Das Oberlandesgericht München hob das Urteil jedoch wieder auf und wies die
Klage ab, da es schon in der unstreitigen Verwirklichung des Sachverhalts die
Voraussetzungen der Verwirklichung der typischen Tiergefahr durch das Pferd gar
nicht als gegeben ansah. Das Gitter der Schranke war schließlich an dem Sattel des
Pferdes hängen geblieben und die Schranke brach entzwei, als sie selbst darauf hin
wieder hochgehen wollte, sodass die typische Gefährlichkeit tierischen Verhaltens
mit dem Bruch der Schranke überhaupt nicht in kausalen Zusammenhang zu bringen
war. Auch gehorchte das Tier in der brenzligen Situation vollständig der Führung
durch seine Reiterin und blieb einfach stehen. Das Pferd selbst, welches unter
menschlicher Leitung stand, hat mit seinem Verhalten somit überhaupt nicht den
Schaden verursacht weshalb weder die Tierhalter- noch die Tierhüterhaftung für den
vorliegenden Sachverhalt in Betracht kam.
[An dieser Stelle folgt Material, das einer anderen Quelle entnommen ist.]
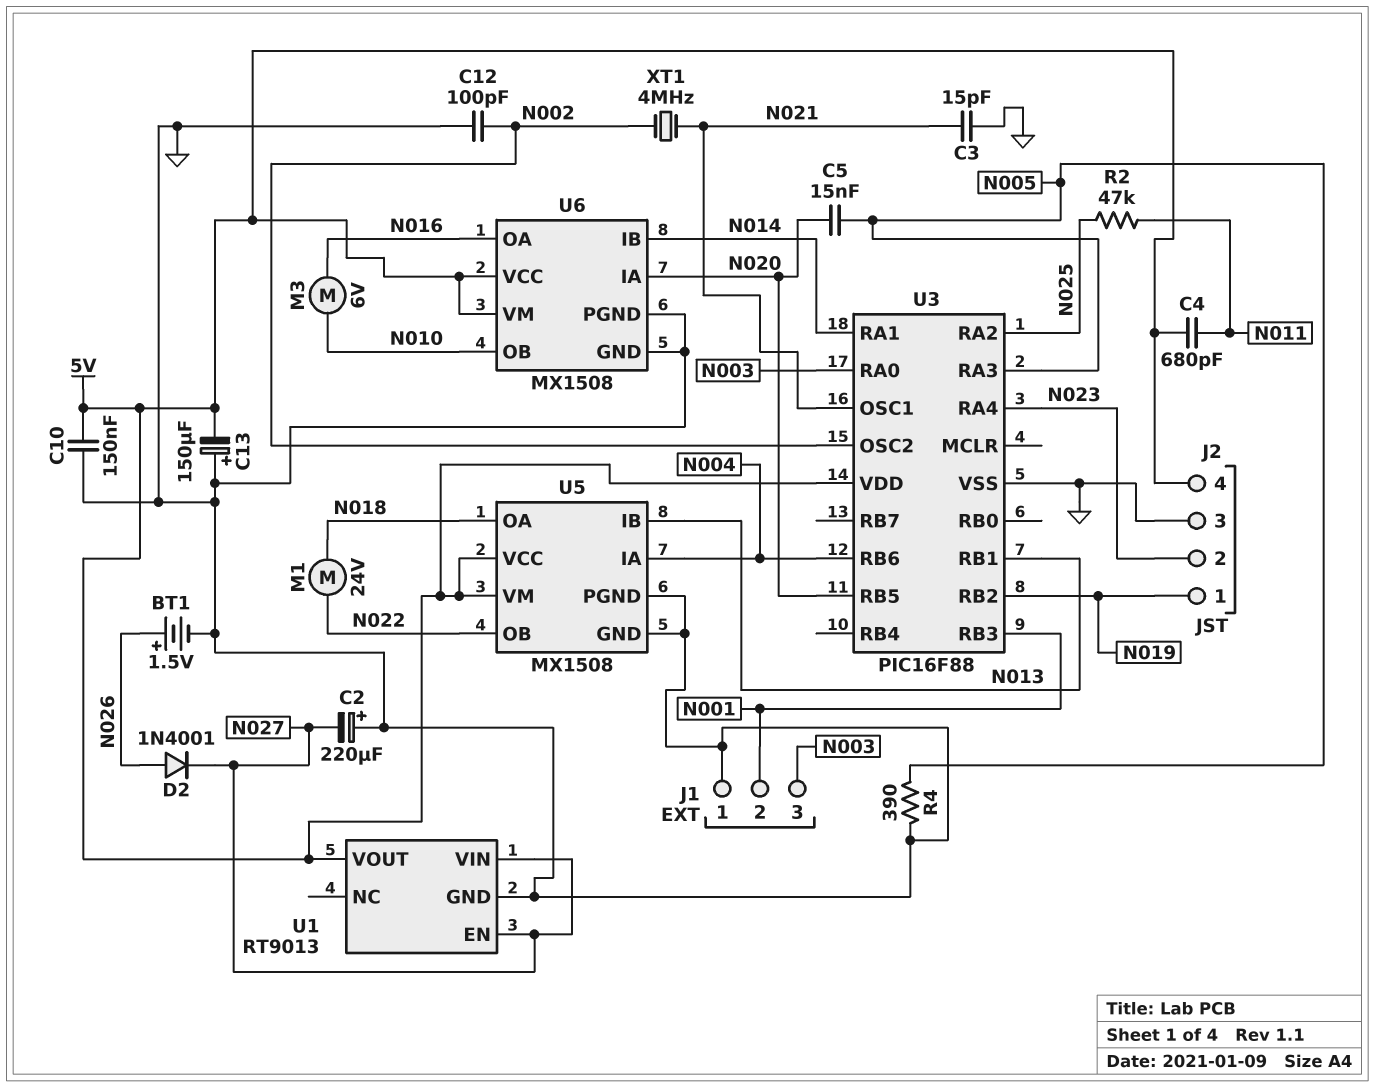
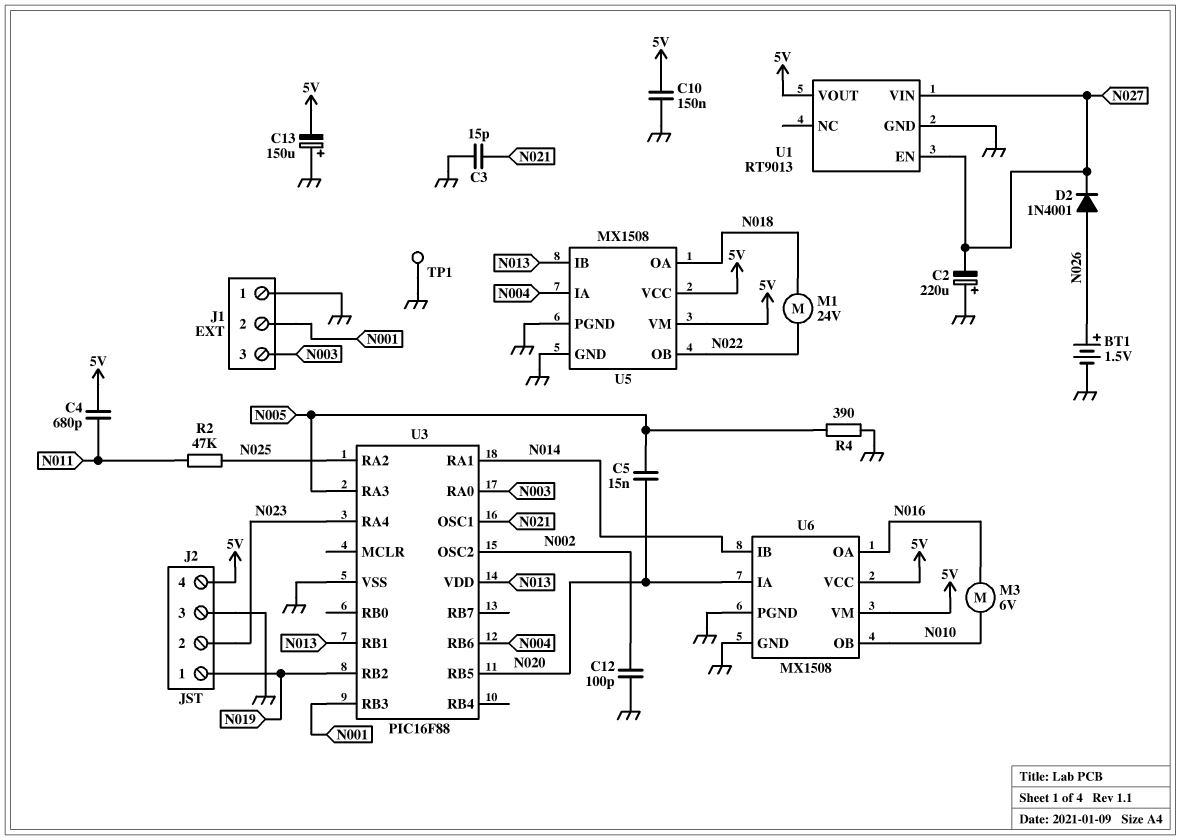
TP1: none -> test point (GND)
U3 pin VDD: 5V -> N013
XT1: 4MHz (N002, N021) -> none

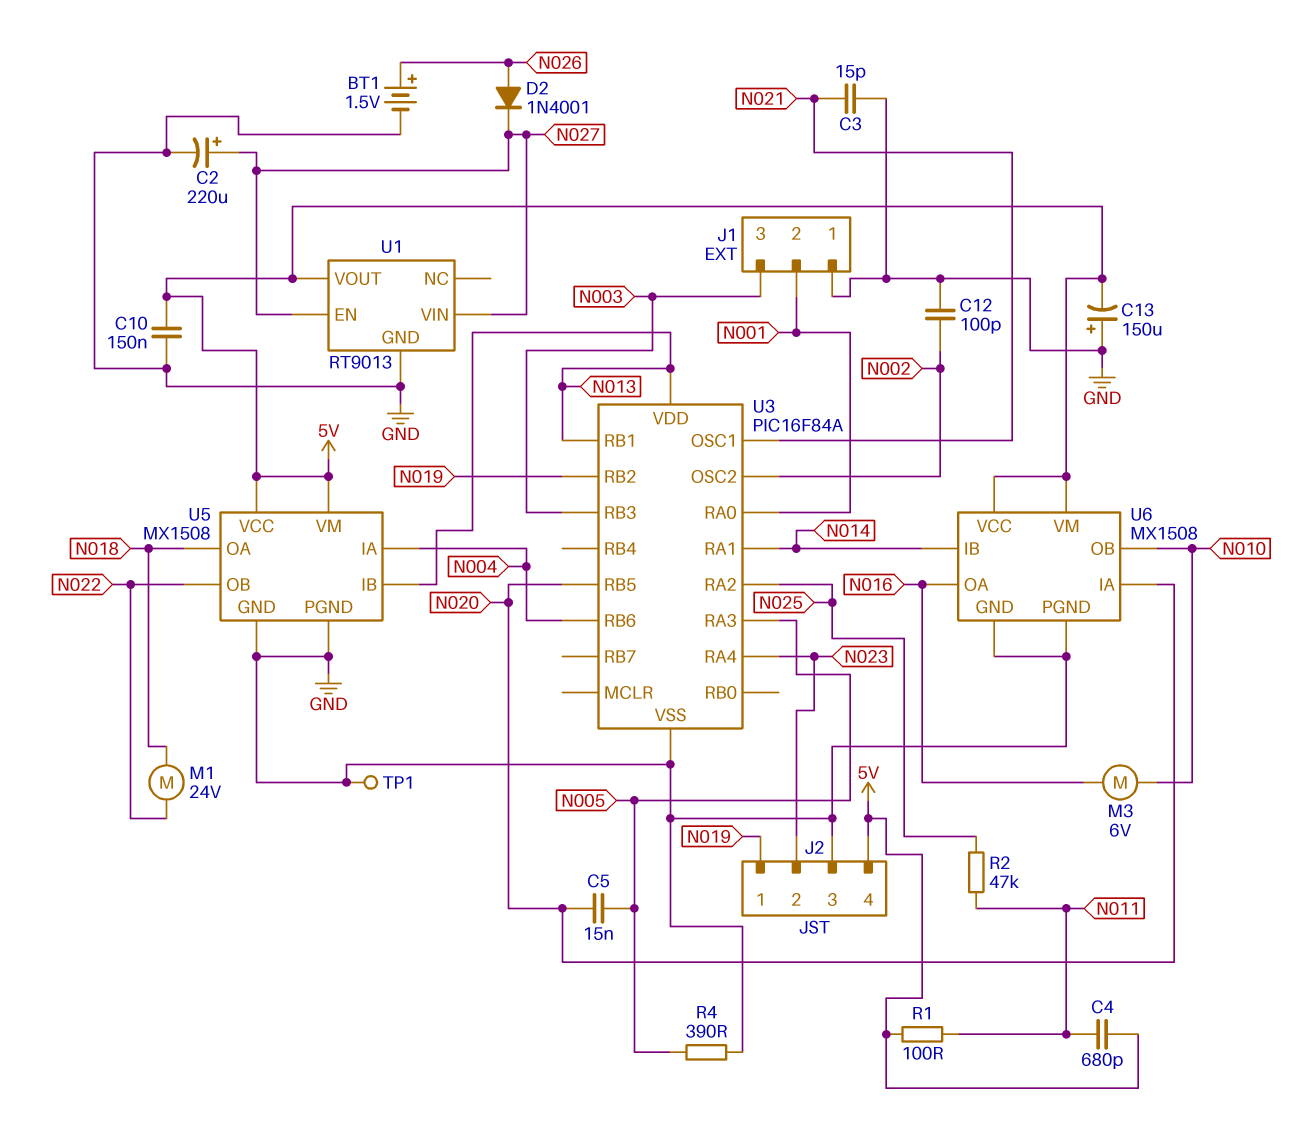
C2: 220uF (plus GND, minus N027) -> 220uF (plus N027, minus GND)
R1: none -> 100 (5V, N011)
U3: PIC16F88 -> PIC16F84A
U3 pin RA0: N003 -> N001
U3 pin RB3: N001 -> N003

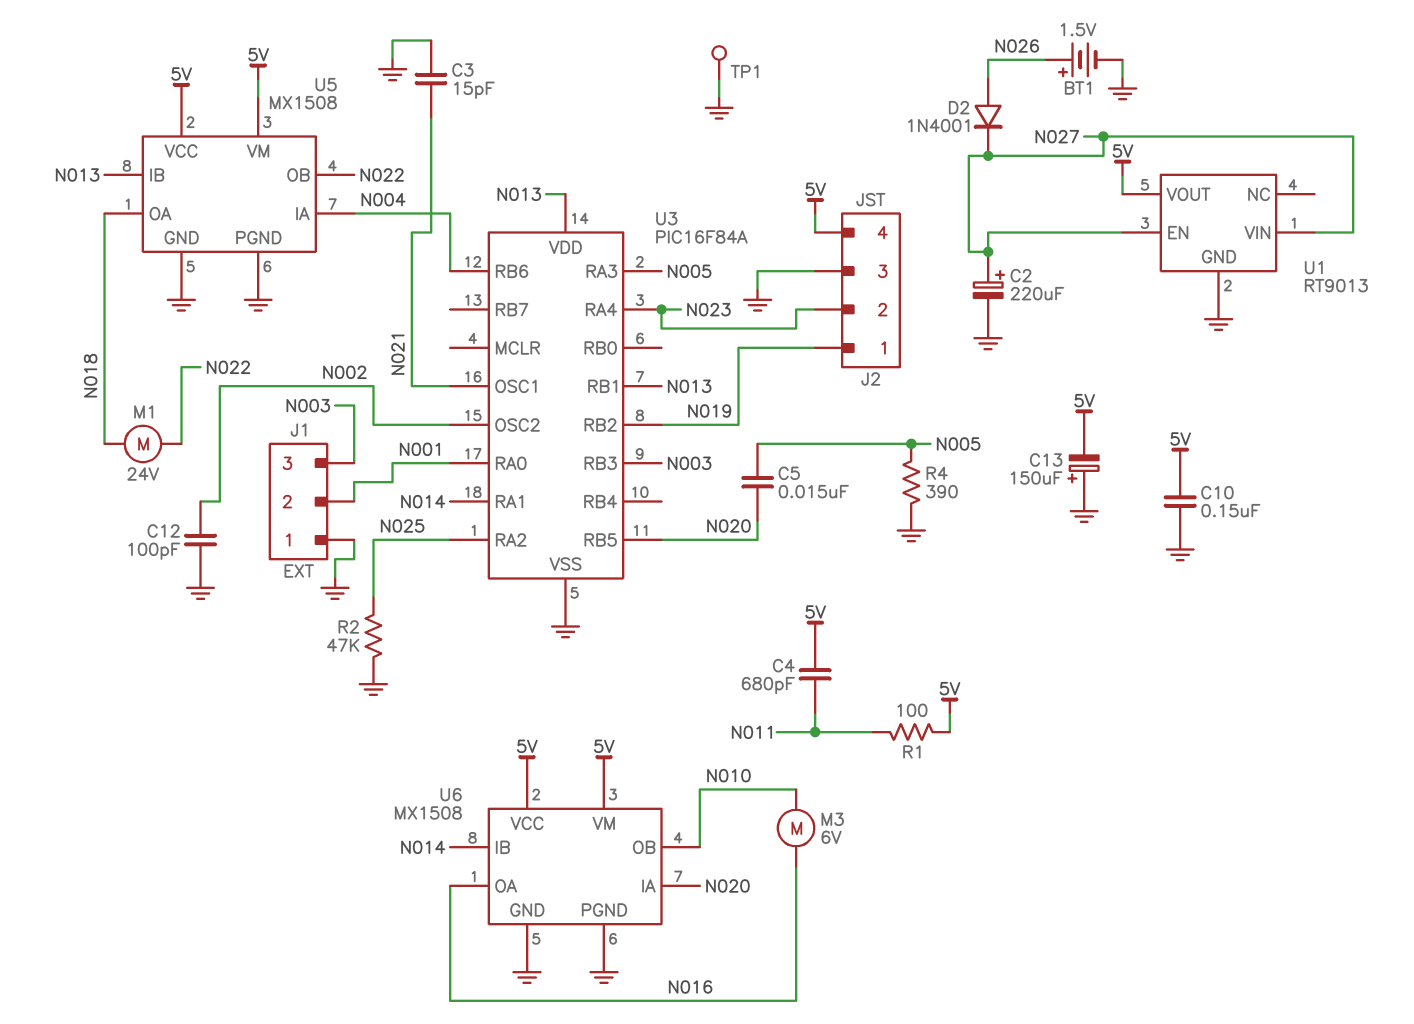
R2: 47k (N011, N025) -> 47k (GND, N025)

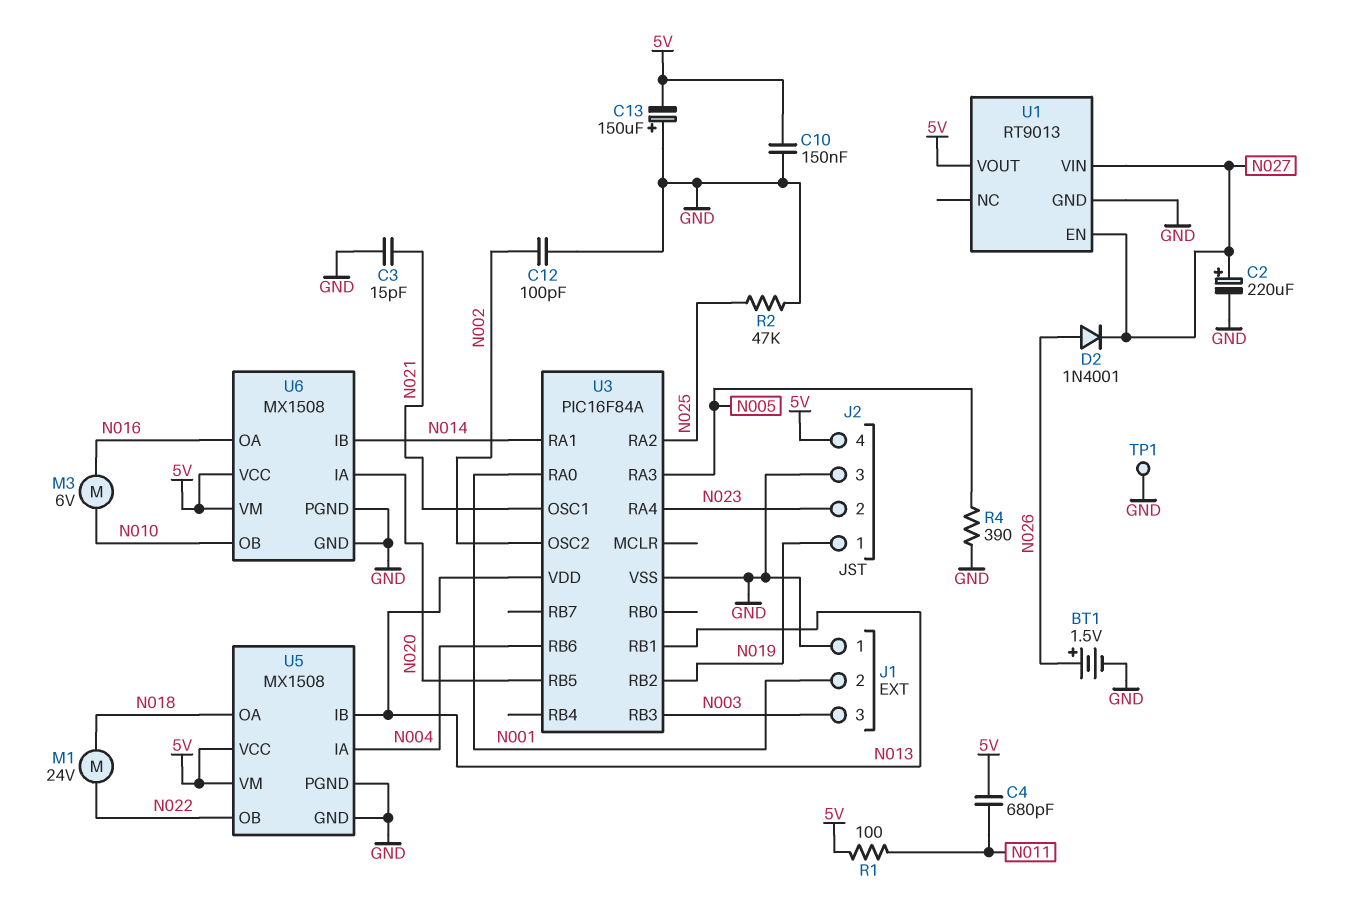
C5: 15nF (N005, N020) -> none

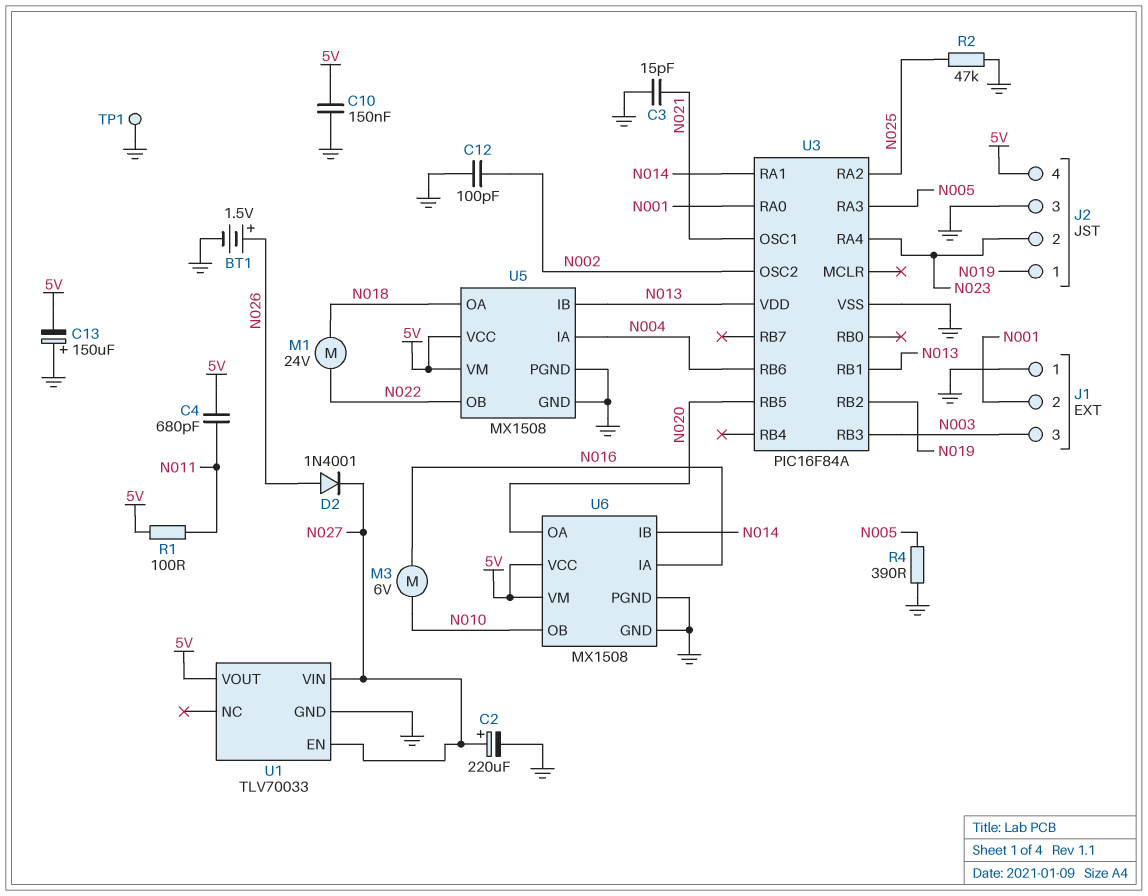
U1: RT9013 -> TLV70033
U6 pin IA: N020 -> N016
U6 pin OA: N016 -> N020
Die Behauptung der DB Netz AG, die
Schranke sei abgebrochen waren durch ein Scheuen bzw. eine Flucht- oder
Schreckbewegung des Pferdes, war eine rein ins Blaue hinein vorgetragene
Vermutung, die durch die Aussagen der beiden Reiterinnen nicht bewiesen werden
konnte. Diese sagten aus, dass die Schranke brach, als sie wieder in die Höhe ging
und auf dem Rücken des Tieres liegen blieb, die Reiterin abstieg und das Pferd aus
dem Bahn Übergangsbereich herausführte. Damit wurde der Schaden an der
Schranke nicht durch ein unberechenbares und selbstständiges Verhalten des Tieres
herbeigeführt, da das Pferd nichts Anderes tat, als den Anweisungen seiner Reiterin
zu folgen.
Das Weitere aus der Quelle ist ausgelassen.